Figure 3.

Knockdown of ERG in VCaP cells attenuates a transcriptional program over-expressed in TMPRSS2-ETS-positive prostate cancers. (a) SiRNA knockdown of ERG in the TMPRSS2-ERG-positive prostate cancer cell line VCaP. VCaP cells were treated with transfection reagent alone (untreated), or transfected with nontargeting or ERG siRNA (VCaP-siERG) as indicated. ERG knockdown was confirmed by immunoblot analysis. (b) VCaP cells as indicated were assayed for invasion through a modified basement membrane. (c) VCaP-siERG and VCaP cells treated with nontargeting siRNA were profiled and a molecular concept map of the under-expressed in VCaP-siERG signature (ringed yellow node) was generated. Each edge represents a significant enrichment (P < .001).
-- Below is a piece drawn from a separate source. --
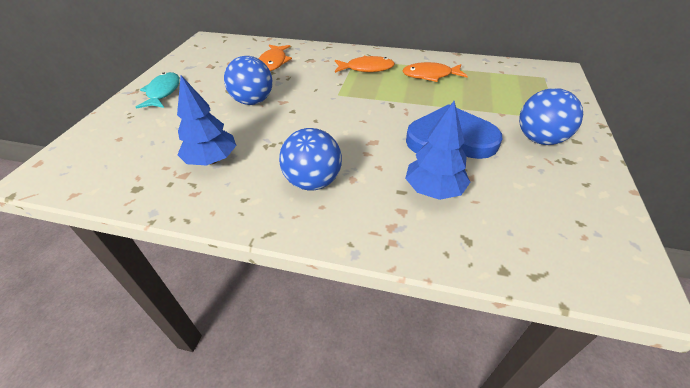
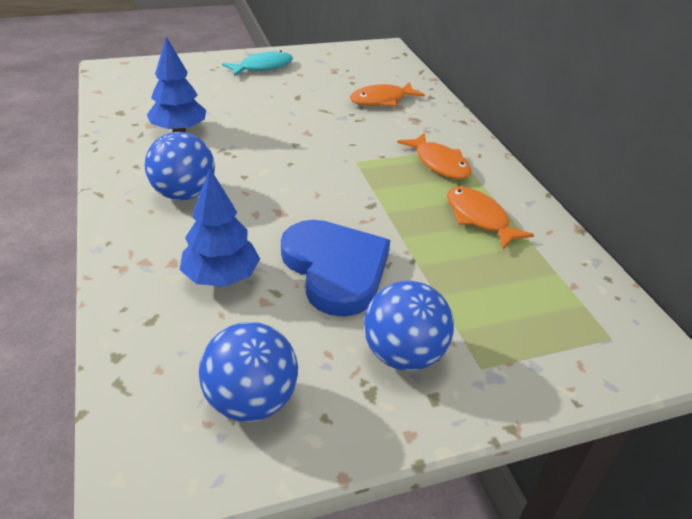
camera: 55 degrees right, 5 degrees down
(253, 101) = (291, 116): blue ball -> blue ball (251, 401)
Blue edges indicate enrichments with in vivo ETS-positive versus negative prostate cancer signatures. (d) Chromatin immunoprecipitation identifies PLAT and PLAU as direct targets of ERG in VCaP cells, by enrichment of ERG binding to the proximal promoters of PLAT and PLAU compared to IgG control. The promoter of KIAA0089 was used as a negative control. (e) VCaP cells were treated with the indicated inhibitors (as in Figure 2g) and assessed for invasion. (f) VCaP cells were treated with transfection reagent alone (untreated), or transfected with nontargeting, PLAU or PLAT siRNA as indicated and assayed for invasion. For all invasion assays, mean (n = 3) ± SEM are shown; *P < .05.